A curious new mobile phone scam


Last week I was contacted by the BBC's consumer affairs programme "You And Yours" for my expert opinion on a new type of mobile phone scam.

Several people had contacted the show to say that they had missed calls from the number "08454290015" or "08439800142" - despite not answering the call, nor dialling it themselves, they'd been charged significant sums of money for receiving the call.

In once case, a couple had been charged over £300 for a twelve-hour call!

I did some digging on this. While it is hard to gather solid evidence without access to billing systems, I think I can see what is happening. Sadly, at the moment, there is no way to prevent this scam.

Firstly, I went to the regulator. According to Ofcom's data, the telephone number range is allocated to Red Telecom Solutions Ltd. They're a reseller of telco services - in this case, I think they are blameless. They've just rented the number to the scammers - and it would take a court order or Ofcom investigation to get those details.

Normally, dialling an 0845 number from a mobile is expensive, but answering it shouldn't cost anything.

Based on other complaints I've seen, it looks like people are being stung by a "reverse charges scam". On a normal reverse / collect call, the person answering the phone is asked to press a number on their keypad to accept the charges. In this case, customers are played a message like "You've won an iPad! Press 2 to find out more!" they're then played a longer message while the reverse charges rack up.

Finally, in the case of the couple who supposedly made a 12 hour call (without noticing and without the phone's battery dying) - the only explanation I can come up with is that someone has submitted mistaken or fraudulent call records to the mobile operators.

I spoke to the You and Yours team about this on Monday (17 minutes in):

As I was in the BBC Oxford studios for the interview, the local radio team asked if I could pop on the Nick Piercey afternoon show - where I said more-or-less the same thing.

How To Prevent This

Sadly, as a consumer, there's not much you can do to prevent this sort of scam. It is up to mobile phone companies and the regulator to crack down on it.

That said, here are my top-tips to reduce the likelihood of falling prey to these sorts of scams.
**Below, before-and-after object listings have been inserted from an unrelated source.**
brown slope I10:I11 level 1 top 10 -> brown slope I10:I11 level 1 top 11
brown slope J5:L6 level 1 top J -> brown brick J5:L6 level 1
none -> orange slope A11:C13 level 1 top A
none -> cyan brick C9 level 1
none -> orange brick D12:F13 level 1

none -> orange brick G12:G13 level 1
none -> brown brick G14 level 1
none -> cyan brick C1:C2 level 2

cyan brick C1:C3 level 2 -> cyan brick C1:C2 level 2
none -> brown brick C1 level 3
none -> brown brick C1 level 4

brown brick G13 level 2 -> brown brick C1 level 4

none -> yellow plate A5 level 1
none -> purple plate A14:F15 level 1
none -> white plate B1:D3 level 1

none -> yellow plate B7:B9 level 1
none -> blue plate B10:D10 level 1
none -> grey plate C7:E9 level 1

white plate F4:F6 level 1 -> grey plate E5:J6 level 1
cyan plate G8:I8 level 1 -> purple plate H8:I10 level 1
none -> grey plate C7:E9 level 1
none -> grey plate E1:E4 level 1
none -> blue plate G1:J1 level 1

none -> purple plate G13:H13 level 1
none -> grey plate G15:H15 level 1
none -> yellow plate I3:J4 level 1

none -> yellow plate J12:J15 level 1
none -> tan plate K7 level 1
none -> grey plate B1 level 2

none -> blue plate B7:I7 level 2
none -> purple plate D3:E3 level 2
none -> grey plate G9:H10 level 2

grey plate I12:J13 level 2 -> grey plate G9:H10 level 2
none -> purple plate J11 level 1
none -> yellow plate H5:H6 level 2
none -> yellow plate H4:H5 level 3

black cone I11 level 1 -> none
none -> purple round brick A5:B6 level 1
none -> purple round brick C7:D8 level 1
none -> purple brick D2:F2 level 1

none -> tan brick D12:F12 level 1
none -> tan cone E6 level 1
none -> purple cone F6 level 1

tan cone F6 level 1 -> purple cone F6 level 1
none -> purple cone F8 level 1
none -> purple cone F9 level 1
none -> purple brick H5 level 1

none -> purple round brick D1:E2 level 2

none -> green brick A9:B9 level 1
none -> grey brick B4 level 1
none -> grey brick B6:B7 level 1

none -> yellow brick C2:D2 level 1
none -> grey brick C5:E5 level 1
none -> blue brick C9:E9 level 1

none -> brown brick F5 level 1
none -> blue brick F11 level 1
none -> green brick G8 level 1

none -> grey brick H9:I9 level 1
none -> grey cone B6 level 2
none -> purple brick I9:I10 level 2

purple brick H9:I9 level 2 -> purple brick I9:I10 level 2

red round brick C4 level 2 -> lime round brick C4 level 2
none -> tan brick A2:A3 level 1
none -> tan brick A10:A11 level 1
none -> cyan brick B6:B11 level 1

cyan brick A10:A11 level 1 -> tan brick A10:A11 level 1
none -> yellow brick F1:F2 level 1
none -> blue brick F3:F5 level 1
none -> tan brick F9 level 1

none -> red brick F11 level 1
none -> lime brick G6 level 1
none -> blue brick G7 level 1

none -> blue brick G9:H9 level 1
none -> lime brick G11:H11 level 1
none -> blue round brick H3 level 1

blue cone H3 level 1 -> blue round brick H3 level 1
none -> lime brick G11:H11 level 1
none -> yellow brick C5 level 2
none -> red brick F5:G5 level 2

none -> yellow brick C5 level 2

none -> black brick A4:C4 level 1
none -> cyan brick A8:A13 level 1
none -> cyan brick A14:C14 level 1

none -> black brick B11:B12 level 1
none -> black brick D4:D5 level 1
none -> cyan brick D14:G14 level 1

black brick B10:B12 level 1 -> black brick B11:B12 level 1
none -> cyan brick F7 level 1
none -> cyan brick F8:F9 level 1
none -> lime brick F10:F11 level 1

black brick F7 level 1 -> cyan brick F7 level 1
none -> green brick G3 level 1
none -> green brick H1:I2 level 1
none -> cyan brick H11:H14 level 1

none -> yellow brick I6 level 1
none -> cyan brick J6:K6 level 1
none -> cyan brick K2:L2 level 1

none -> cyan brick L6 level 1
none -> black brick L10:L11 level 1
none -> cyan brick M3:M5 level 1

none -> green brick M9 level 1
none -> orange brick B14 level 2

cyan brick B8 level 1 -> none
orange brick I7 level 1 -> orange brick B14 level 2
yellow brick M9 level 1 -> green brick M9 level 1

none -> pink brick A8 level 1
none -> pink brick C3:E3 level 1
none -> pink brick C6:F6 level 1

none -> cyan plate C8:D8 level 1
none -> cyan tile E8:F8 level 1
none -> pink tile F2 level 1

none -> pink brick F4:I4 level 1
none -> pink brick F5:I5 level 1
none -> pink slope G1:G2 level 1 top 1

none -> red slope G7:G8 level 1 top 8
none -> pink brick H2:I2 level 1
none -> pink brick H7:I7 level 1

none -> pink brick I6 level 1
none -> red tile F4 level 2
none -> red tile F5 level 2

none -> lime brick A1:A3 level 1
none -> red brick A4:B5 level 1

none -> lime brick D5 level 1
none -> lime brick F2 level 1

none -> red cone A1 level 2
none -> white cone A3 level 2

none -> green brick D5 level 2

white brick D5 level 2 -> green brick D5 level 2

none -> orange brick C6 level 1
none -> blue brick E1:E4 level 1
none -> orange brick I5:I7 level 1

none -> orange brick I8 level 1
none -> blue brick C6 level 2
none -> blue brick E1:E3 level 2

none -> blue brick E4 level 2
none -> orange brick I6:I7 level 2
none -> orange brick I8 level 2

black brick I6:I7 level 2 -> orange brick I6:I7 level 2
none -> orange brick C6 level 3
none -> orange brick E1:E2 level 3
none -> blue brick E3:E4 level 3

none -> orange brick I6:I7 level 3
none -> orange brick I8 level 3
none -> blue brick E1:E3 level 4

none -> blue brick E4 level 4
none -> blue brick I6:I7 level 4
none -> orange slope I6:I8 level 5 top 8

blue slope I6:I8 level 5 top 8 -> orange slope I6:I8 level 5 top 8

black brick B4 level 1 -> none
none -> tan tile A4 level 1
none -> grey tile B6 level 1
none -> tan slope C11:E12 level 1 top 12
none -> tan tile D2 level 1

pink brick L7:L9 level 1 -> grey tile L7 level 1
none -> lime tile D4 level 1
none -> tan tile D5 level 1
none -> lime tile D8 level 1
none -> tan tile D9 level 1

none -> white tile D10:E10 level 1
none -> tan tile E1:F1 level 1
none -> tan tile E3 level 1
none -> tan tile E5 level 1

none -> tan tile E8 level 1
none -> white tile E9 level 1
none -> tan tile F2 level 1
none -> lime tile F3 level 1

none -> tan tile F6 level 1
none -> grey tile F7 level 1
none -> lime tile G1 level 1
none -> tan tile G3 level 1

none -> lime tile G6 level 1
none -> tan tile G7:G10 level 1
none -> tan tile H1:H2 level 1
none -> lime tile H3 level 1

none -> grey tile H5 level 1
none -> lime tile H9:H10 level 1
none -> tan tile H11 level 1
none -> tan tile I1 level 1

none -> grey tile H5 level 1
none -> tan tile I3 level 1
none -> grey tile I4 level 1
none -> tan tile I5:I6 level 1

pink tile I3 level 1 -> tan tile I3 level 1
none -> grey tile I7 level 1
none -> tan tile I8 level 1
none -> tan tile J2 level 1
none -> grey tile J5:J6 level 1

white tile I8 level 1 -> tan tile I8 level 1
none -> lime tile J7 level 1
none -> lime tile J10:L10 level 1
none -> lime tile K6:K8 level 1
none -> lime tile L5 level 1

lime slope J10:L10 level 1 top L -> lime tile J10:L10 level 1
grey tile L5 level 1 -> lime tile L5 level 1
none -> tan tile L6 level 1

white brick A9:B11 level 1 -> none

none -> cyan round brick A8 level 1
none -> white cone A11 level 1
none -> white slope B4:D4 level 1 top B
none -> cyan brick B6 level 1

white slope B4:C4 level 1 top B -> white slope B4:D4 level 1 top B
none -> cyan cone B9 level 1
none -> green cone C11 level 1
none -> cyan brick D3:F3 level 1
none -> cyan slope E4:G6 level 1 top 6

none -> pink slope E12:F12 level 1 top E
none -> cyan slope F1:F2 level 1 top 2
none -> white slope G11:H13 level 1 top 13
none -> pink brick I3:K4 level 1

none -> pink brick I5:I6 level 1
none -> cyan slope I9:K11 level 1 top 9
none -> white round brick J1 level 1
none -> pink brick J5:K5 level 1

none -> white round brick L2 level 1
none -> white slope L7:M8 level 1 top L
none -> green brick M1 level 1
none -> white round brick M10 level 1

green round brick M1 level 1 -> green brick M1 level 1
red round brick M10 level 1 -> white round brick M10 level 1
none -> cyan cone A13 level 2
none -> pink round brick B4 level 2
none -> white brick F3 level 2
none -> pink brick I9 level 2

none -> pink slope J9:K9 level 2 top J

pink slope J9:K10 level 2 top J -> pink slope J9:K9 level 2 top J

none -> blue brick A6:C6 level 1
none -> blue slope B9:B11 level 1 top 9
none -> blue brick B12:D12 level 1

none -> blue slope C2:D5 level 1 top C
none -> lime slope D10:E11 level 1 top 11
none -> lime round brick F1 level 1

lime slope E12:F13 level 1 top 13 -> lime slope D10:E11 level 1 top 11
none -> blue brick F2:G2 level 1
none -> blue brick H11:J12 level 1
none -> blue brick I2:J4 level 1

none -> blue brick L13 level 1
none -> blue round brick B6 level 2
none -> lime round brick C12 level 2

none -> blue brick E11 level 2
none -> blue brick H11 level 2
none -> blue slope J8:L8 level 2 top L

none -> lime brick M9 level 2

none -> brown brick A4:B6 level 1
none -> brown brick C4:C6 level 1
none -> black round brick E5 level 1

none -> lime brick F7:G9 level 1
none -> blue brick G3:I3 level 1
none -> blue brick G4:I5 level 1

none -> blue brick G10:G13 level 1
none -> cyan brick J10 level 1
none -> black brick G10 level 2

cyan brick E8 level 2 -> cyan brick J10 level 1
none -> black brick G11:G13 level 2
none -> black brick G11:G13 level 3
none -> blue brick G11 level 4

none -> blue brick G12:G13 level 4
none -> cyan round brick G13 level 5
  • Don't answer phone calls from numbers you don't recognise. That's not always practical, I grant you.
  • If you do answer a call and it asks you to press a number on your keypad, just hang up.
  • Don't dial back missed calls unless you recognise the number.
  • Use the PhonePayPlus Number Checker to see how much the call will cost you.
  • Register your mobile with the Telephone Preference Service. This will prevent reputable companies from phoning you with marketing drivel. Doesn't stop the disreputable ones though.
  • Run anti-virus on your phone to make sure that you don't have any malicious apps on there which could dial phone numbers without your knowledge.
  • Use an ad-blocker. Some adverts can trick your phone into dialling premium rate numbers. Typically they require the user to manually hit the dial button, so such scams aren't too successful.
  • If you're really worried, consider switching to a pre-pay / PAYG service. You won't be able to lose more money than you currently have in your account.
  • You can see if your phone has been set to divert calls to a premium rate number. Most phones will have a menu in the dialer for this. If you can't find it, dial *#21# to see if you have diverts set up.
  • It is possible to check whether your voicemail has been redirected to a premium rate number. Again, check your phone's menus or dial *#61# and *#62# and *#67#. Check with your mobile operator to make sure the details are correct.
  • Finally, always check your bills! If there's something suspicious on there, contact your operator straight away. If they refuse to help, complain to Ofcom.

At the moment, most UK operators won't place a cap on how much of a bill you can rack up. My personal opinion is that needs to change. A cap exists for roaming charges and stolen phones, so it is technically feasible.

In the mean time, stay sceptical and keep checking your bills!